Breaking Bad, Bryan Cranston, Aaron PaulUrsula Coyote/Sony Pictures Television/AMC

Last Sunday's episode of Breaking Bad, "Confessions," was one of the tightest, tautest, tensest hours of television anybody's seen in awhile: That scene at the Mexican restaurant, Walt's videotape, Jesse going off the rails and pouring gasoline inside Walt's house. In anticipation of tonight's new episode, "Rabid Dog," we  caught up with "Confessions" director Michael Slovis, who has also served as Director of Photography on most of the series since Season 2, to talk us through what it was like shooting the moment when Jesse officially "broke good." "It has garnered more chatter, and I've gotten more emails and tweets, than any other episode I've been involved with," Slovis says. "It has been an extraordinary torrent of accolades." And, yes, we asked about what we can expect from the much anticipated Sept. 29 series finale. Based on what he has to say, you need to raise your expectations even higher.

Hollywood.com: So everyone’s still reeling from "Confessions."
Michael Slovis: It has garnered more chatter, and I’ve gotten more emails and tweets, than any other episode I’ve been involved with. It has been an extraordinary torrent of accolades.

Hollywood.com: Walt’s false confession felt like a new low, even for him. It was one of the most harrowing things I’ve seen on TV in quite awhile. How did you go about shooting not only his confession but Hank and Marie’s reaction to it?
Michael Slovis: I didn’t make a big point of that DVD being slid across the table at the restaurant. I didn’t shoot a close-up of it or a low, wide shot of it. I wanted the impact of it to be in the material itself. Then for when Hank and Marie are watching it, we had already shot the Walt’s video and I played it for them when we were shooting.

That scene is the apex of Walt’s arrogance because it shows that he now believes he can control the truth itself. Bryan understood this, and he does so much homework, he’s so prepared and has very distinct ideas about where the show will go. So I went in very, very prepared knowing what this confession would be like. It only took two or three takes to shoot because it was so beautifully conceived, it just rolled out of Bryan’s mouth. We knew we had something golden for Dean and Betsy to react to. But I hadn’t even let them see it before we shot their reactions to it as we played it back on Hank and Marie’s TV. So when they shot that scene in which they were watching it, they really were watching it for the first time.

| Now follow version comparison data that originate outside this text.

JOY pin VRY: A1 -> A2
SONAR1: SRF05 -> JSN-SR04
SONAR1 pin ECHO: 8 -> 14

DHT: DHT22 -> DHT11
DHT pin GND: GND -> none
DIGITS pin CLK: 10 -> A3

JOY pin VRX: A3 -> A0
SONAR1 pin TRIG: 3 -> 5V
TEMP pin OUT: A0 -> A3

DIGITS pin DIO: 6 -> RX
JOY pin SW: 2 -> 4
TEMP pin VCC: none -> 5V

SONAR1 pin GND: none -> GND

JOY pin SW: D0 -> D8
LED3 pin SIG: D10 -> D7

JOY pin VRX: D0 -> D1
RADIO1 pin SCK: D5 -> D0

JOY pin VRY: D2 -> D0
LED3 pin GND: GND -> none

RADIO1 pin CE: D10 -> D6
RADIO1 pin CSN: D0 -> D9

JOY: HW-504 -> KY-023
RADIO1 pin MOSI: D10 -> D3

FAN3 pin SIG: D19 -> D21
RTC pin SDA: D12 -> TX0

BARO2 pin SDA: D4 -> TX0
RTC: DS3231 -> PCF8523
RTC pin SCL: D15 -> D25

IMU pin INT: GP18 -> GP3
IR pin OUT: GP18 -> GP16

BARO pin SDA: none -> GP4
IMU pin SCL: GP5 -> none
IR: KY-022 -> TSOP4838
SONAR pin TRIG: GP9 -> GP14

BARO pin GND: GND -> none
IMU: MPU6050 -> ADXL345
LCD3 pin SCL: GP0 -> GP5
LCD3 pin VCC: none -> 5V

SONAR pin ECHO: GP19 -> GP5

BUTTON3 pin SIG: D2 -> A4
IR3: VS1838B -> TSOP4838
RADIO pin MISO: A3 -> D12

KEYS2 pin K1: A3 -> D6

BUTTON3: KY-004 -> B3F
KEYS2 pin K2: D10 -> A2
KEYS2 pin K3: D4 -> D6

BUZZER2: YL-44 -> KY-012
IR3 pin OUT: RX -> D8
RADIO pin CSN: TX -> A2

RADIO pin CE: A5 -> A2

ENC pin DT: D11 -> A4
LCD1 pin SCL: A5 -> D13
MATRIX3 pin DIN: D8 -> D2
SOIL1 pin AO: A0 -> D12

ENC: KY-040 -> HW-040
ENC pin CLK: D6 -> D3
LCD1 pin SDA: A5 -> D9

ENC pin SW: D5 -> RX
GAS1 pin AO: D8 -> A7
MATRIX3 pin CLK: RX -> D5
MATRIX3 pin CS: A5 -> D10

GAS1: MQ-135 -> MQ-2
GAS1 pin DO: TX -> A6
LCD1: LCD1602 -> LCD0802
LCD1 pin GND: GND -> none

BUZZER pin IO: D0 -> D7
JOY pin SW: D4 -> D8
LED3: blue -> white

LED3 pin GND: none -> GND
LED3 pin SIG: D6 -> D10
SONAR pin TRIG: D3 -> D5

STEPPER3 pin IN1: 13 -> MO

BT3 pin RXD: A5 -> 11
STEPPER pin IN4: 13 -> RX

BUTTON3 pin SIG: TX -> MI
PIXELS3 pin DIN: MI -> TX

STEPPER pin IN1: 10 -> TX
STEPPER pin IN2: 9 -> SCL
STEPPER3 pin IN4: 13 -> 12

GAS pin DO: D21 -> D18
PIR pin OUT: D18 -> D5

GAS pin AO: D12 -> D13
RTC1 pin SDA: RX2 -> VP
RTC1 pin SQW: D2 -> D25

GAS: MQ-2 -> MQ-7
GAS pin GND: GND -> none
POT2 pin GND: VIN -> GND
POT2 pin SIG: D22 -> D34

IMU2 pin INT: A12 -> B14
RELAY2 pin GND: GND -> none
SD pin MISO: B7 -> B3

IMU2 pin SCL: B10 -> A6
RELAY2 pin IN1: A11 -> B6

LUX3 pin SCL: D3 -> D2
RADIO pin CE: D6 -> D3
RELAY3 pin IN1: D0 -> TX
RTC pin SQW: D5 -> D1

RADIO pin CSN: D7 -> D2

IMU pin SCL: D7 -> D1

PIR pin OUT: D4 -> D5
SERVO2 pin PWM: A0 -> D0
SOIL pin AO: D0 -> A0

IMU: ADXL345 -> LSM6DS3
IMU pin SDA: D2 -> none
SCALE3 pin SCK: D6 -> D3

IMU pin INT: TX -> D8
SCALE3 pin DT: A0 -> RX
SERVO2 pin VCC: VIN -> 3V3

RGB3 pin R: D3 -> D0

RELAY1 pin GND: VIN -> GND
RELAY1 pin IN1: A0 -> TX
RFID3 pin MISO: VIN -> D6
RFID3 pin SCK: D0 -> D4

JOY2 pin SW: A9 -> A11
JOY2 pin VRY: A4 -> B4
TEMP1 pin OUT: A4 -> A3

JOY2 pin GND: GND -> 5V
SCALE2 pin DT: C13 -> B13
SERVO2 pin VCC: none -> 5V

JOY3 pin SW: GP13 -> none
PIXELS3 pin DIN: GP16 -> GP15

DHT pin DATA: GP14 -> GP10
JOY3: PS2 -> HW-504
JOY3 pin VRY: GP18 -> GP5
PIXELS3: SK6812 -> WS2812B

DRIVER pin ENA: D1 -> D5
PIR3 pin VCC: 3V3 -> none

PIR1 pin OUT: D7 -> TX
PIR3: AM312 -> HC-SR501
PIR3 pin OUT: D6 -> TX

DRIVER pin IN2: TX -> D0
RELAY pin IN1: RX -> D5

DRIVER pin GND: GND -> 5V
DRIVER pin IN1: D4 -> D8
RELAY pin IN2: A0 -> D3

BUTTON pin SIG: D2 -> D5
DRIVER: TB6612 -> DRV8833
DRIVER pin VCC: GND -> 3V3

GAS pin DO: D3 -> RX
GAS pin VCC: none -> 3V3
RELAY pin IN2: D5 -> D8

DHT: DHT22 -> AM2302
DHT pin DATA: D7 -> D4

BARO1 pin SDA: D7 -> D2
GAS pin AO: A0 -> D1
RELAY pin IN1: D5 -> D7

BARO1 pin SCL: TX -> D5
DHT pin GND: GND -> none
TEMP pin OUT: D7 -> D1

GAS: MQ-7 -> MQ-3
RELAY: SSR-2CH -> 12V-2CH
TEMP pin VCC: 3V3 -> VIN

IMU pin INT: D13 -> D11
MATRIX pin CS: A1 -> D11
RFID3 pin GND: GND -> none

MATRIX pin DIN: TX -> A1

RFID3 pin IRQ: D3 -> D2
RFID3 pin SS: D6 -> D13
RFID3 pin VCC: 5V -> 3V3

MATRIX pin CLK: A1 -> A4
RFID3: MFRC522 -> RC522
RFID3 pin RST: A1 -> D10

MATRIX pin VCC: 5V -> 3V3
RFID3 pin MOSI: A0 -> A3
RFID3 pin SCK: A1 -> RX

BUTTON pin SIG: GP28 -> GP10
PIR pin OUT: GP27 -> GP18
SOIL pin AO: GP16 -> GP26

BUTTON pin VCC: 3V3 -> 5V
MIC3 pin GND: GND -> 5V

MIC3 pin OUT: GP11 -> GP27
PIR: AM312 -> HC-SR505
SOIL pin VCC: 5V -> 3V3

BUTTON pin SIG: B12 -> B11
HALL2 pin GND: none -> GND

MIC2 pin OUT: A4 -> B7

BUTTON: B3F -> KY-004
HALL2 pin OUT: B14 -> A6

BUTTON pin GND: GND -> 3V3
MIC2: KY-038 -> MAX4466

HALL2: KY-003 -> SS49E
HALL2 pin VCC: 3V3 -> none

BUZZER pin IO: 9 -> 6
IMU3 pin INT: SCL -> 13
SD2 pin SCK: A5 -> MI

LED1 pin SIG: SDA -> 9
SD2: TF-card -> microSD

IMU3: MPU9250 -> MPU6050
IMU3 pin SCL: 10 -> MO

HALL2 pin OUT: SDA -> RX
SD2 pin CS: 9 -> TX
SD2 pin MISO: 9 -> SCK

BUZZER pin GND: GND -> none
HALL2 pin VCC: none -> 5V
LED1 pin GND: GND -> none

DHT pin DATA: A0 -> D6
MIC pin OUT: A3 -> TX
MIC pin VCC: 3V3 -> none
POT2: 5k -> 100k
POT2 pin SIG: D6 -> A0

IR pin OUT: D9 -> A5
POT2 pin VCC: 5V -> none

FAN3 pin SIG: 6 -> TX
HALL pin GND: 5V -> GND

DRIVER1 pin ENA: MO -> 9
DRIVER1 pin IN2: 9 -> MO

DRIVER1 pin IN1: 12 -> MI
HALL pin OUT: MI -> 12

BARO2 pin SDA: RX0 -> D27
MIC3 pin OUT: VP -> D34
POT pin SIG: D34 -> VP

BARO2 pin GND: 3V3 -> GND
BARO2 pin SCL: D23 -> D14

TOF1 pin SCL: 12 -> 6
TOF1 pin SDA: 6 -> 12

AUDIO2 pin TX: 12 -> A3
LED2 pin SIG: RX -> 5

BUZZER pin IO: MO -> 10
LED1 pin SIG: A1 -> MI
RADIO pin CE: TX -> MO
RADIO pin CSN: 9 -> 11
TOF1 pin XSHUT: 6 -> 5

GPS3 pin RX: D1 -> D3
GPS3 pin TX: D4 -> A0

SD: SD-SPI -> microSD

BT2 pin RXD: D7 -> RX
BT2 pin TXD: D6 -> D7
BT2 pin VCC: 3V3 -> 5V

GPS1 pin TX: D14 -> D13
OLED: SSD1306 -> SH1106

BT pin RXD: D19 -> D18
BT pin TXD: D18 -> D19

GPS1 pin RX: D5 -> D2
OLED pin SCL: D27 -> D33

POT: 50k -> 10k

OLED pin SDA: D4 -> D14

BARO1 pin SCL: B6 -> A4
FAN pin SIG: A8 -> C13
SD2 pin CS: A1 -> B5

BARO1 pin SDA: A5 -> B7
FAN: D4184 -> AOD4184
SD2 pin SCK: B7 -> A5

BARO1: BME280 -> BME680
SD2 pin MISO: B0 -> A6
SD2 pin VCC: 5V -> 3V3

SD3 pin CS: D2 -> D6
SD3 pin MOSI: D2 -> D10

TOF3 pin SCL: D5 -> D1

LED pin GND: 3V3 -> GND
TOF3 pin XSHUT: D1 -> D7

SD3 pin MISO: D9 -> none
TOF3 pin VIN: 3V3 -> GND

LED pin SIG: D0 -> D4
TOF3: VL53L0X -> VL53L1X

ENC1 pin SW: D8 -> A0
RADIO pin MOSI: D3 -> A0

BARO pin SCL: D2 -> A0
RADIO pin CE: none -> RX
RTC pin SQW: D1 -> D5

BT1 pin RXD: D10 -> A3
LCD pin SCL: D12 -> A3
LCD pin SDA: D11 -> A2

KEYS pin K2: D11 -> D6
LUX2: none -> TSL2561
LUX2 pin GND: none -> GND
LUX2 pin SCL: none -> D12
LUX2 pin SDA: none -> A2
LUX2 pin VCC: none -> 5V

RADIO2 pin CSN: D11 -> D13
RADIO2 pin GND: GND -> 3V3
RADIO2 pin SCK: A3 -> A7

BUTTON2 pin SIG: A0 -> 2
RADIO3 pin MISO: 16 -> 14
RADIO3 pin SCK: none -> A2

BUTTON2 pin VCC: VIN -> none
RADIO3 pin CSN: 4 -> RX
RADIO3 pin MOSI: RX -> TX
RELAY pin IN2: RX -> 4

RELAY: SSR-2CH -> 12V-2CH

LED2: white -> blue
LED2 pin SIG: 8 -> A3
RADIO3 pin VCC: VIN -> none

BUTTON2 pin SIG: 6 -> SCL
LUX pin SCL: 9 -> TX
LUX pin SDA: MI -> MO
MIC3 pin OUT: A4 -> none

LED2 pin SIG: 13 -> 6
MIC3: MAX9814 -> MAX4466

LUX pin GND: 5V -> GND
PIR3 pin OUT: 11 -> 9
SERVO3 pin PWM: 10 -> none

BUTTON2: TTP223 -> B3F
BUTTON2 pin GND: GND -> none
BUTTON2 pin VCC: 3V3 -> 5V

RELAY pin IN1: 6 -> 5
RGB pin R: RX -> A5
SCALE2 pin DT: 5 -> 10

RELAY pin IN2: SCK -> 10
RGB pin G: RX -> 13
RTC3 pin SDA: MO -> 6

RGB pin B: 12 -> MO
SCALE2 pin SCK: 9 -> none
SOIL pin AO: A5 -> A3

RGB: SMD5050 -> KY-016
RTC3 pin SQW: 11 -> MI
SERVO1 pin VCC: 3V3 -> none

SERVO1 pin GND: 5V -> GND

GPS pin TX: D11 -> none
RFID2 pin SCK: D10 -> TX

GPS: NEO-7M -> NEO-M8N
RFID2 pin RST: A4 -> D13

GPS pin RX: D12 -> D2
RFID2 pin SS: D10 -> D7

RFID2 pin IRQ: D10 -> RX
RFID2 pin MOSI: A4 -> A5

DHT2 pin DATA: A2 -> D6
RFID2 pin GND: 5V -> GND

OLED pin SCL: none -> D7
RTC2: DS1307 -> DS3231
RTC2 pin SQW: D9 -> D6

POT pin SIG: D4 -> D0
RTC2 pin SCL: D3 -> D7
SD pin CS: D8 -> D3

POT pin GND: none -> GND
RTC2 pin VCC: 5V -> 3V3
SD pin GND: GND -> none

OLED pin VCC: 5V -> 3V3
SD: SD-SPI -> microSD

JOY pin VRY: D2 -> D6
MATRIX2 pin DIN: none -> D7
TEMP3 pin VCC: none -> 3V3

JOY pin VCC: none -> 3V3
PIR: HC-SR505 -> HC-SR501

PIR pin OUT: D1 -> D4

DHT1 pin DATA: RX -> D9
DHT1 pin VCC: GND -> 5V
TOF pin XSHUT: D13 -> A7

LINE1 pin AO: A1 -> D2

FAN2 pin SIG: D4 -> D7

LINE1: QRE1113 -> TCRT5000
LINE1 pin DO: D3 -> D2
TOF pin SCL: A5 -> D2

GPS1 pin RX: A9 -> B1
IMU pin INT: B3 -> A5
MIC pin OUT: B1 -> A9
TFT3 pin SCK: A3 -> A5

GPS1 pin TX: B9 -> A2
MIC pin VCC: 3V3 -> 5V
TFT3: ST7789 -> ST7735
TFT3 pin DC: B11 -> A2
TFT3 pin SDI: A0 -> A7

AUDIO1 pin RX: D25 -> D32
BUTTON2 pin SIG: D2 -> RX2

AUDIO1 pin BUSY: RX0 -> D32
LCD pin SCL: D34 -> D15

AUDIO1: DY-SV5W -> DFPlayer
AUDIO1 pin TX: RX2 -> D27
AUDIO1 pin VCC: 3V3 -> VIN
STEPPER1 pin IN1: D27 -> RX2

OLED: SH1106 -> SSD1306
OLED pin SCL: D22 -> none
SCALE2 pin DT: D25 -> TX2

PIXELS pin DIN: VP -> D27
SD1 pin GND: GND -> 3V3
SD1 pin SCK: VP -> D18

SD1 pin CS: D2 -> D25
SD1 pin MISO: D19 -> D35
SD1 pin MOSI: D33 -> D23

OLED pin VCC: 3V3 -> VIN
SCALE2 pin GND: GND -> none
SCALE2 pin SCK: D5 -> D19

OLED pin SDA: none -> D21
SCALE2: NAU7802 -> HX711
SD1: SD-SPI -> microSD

This episode was full of such powerful moments like that, or even the way Walt manipulates his son into not visiting Marie, because they all had to build up thematically to Jesse finally realizing the evil of this man and never turning back. We’ve been building the whole series to that moment.

HW: It seems to me that selective memory has become a defining theme on Breaking Bad — from Lydia closing her eyes and saying “I don’t want to see” after she’s ordered the hit on Declan’s men to Walt thinking that you can forget the past and start fresh. But Jesse refuses to forget. Do you think he’s asserting the idea of remembering as a moral act?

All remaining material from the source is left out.